# Rh



## techrons78 (Mar 18, 2015)

What is the humidity need to be at to finally seal up  your jars?


----------



## Dr. Green Fang (Mar 18, 2015)

The "cure" is between 55% RH - 70% RH. Any higher than 70% and you want to take them out and paper bag, or just air them out in a long dish / tray for a couple hours, then re-jar back up to check RH again.


----------



## ston-loc (Mar 24, 2015)

I'd keep a close eye on anything in the 60's even. Nothing worse than not burping enough and a full moldy jar. The longest part of the cure for me is from 60-55.  Cure stops at 55 and it is what it is. I usually jar and stop daily burping once they hit 57, and let them cure long term.


----------



## MR1 (Mar 25, 2015)

I like 57 also .


----------



## Rosebud (Mar 25, 2015)

I guess i need a hygrometer, stat... i have never had one. Just burped till they were dry. hmm, sounds like i should up my game.


----------



## Dr. Green Fang (Mar 25, 2015)

Indeed Rose! We all know they aren't needed, but when you get a Caliber IV... I mean it's just so precise and small, and such a nifty little device. MORE than worth the $20. I have two of them  

Side note; I prefer higher RH in my smoke. Interesting eh? I prefer around 62-65% RH over everything. :aok:


----------



## yooper420 (Mar 25, 2015)

I use and really like the "Boveda Humidity Packs". Use the 62% ones, other percentages are available.
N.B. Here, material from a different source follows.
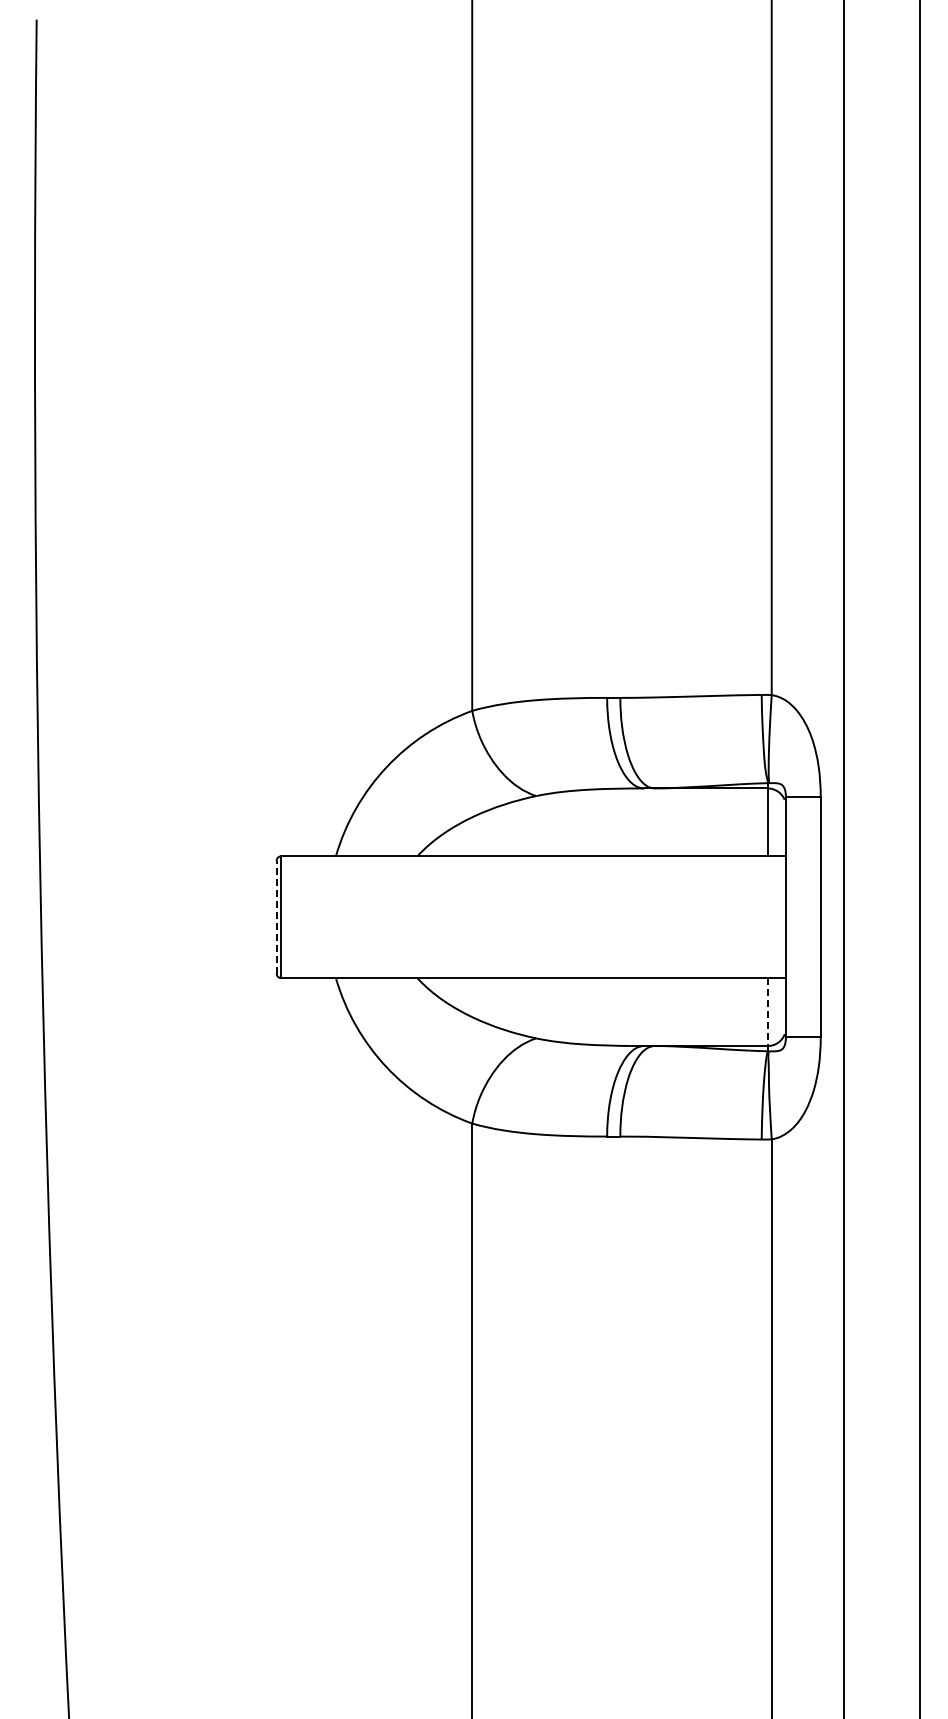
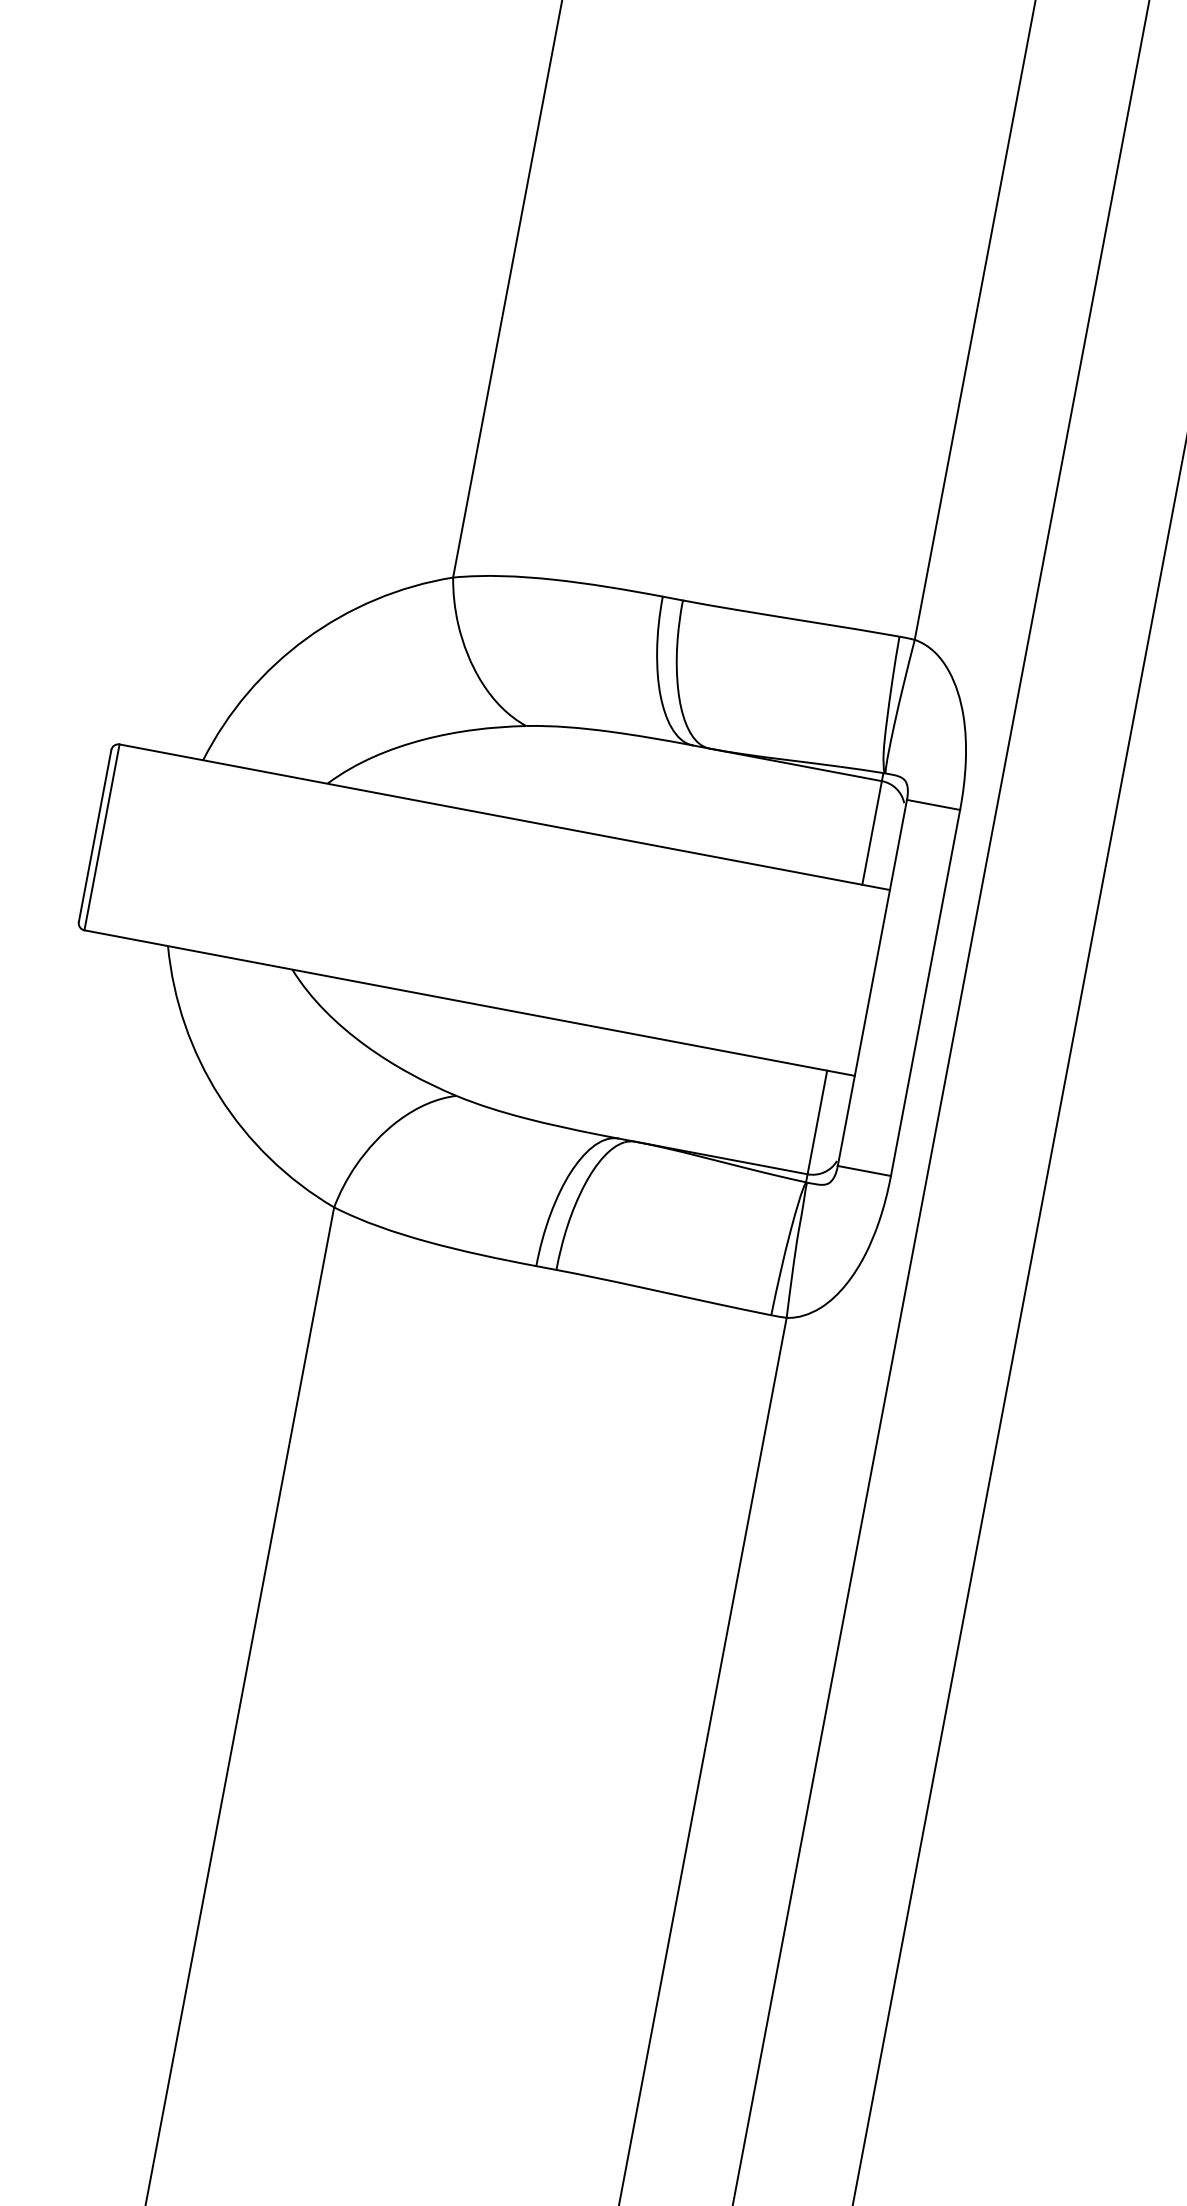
line: (276, 916) -> (95, 834), dashed -> solid
line: (767, 1014) -> (816, 1126), dashed -> solid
Have year old that`s just like freshly cured.


----------



## Dr. Green Fang (Mar 25, 2015)

yooper420 said:


> I use and really like the "Boveda Humidity Packs". Use the 62% ones, other percentages are available. Have year old that`s just like freshly cured.



I'm going to have to try some of those I think  Keep reading great things about them.


----------



## 000StankDank000 (Apr 1, 2015)

I bought 6 Boveda packs Today on Yoopers word. My RH is at 30% and Temp at 70F.


----------



## Dr. Green Fang (Apr 1, 2015)

30% in the jar???


----------



## Kraven (Apr 1, 2015)

yooper420 said:


> I use and really like the "Boveda Humidity Packs". Use the 62% ones, other percentages are available. Have year old that`s just like freshly cured.


\


Yoop, I got me a case of the Bovida and am really pleased, this is my first time using them and they rock. I like to keep my RH @60 but got the 62% Bovida packs and they are perfect.


----------



## 000StankDank000 (Apr 1, 2015)

30% in the drying room with fans on low 27% on exhaust fan on high.


----------



## Dr. Green Fang (Apr 1, 2015)

000StankDank000 said:


> 30% in the drying room with fans on low 27% on exhaust fan on high.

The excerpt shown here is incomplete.